On December 31, 192, the rule of the Antonine dynasty, which had given Rome almost a century of unparalleled peace and prosperity, ended abruptly with the murder of Marcus Aurelius’ son, Commodus. Neglectful of his official duties and increasingly unstable, he had alienated his own courtiers. Laetus, his praetorian prefect, and Pertinax, a prominent senator, arranged the assassination and Pertinax’s succession. Although Pertinax was a stable, conservative reformer, his common sense and discipline enraged the Praetorian Guards who had been thoroughly corrupted by Commodus’ excesses. They murdered the new emperor after three months and sold the throne to Didius Julianus, a wealthy senator who had promised each praetorian a bounty of 25,000 sesterces.
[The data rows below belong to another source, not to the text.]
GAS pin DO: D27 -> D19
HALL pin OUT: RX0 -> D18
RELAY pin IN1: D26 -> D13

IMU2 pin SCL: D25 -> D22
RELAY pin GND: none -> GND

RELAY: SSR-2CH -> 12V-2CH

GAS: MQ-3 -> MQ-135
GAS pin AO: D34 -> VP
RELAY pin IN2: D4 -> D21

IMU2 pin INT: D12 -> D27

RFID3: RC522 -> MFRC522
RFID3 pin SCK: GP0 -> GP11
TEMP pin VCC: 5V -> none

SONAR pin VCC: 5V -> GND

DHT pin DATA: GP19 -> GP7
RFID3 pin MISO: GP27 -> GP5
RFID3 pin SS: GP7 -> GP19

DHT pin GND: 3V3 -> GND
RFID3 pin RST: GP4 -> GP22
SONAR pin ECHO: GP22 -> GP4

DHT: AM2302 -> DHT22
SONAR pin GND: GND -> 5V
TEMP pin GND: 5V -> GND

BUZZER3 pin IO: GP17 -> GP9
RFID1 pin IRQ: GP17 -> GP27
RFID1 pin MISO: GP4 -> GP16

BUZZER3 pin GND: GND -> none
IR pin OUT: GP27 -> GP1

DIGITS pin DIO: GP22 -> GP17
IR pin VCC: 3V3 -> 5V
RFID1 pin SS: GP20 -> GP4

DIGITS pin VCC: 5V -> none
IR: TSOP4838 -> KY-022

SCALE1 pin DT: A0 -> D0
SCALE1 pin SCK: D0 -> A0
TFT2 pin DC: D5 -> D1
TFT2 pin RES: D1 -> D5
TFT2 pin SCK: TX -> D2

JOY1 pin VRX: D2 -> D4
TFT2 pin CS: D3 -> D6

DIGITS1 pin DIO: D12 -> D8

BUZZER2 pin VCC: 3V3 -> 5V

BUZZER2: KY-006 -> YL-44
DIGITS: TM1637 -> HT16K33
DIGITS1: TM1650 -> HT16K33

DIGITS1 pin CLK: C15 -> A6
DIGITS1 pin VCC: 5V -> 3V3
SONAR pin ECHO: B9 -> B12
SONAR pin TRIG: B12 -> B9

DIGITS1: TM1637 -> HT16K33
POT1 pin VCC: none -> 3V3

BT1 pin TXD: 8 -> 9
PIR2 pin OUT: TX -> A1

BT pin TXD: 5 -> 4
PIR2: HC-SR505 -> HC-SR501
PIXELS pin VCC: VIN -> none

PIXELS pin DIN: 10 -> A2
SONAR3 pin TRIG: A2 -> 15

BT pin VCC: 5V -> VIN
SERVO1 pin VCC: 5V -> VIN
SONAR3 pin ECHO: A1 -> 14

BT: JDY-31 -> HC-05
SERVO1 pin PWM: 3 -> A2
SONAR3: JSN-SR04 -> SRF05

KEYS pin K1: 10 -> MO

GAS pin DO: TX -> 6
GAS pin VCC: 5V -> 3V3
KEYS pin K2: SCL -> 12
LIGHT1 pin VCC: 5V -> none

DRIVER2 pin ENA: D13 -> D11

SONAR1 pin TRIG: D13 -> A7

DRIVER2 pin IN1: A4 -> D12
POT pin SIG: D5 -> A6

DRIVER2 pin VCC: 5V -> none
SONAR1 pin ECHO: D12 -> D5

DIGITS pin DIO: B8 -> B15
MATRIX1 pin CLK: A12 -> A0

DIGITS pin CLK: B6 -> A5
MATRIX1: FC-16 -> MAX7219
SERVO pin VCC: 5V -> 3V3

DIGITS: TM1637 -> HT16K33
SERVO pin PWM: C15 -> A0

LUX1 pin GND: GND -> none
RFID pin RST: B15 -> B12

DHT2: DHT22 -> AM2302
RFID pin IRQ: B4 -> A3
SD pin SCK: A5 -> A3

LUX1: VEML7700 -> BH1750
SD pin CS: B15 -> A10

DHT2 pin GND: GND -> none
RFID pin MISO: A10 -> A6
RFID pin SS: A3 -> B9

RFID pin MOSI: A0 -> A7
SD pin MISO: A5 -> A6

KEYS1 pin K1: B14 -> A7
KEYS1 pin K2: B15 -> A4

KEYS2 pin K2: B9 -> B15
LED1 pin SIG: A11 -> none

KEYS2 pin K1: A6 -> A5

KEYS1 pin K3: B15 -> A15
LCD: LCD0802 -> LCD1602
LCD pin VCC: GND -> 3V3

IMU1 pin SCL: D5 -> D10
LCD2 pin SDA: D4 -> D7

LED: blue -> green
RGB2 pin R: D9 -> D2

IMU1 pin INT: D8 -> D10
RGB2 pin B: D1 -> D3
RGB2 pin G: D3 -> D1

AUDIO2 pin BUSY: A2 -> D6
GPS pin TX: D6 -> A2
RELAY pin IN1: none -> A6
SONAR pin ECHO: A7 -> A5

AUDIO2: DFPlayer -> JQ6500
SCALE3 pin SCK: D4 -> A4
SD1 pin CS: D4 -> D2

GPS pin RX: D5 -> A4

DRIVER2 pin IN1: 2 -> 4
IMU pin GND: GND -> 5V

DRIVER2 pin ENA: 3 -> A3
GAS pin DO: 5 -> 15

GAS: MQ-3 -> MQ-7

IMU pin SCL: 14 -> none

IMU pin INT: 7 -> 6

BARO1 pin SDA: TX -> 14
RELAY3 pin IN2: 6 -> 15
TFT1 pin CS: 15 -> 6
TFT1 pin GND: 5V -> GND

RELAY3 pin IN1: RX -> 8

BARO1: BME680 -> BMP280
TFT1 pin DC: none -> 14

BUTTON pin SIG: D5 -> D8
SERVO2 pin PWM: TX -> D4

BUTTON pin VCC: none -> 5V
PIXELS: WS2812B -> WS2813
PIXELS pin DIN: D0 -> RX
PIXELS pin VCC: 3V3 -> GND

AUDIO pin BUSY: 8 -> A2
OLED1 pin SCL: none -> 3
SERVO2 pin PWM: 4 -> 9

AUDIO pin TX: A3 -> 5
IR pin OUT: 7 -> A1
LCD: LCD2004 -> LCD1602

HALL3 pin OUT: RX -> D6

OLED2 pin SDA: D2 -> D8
The Roman people and the members of the imperial administration refused this dishonorable pact, and the governors of three militarized provinces, Pescennius Niger in Syria, Clodius Albinus in Britain, and Septimius Severus in Upper Pannonia (the western part of modern Hungary) openly rebelled. On April 9, Severus was proclaimed emperor. By June 1, he was in Italy. When he was sixty miles north of Rome, Julianus was murdered, and the Senate recognized Severus as emperor. The next year (194) he gained control of the East from Niger and marched against Niger’s Parthian supporters. The probable annexation of northern Mesopotamia in 195 prompted him to adopt the titles of “Parthicus Arabicus” and “Parthicus Adiabenicus”; and, in 197, a fi nal battle with Albinus at Lugdunum (Lyons) gave him the Western Empire. 6 Returning to the East in 198, he conquered the Parthian capital at Ctesiphon (thirty-five miles south of modern Bagdad) and took the title of “Parthicus Maximus.”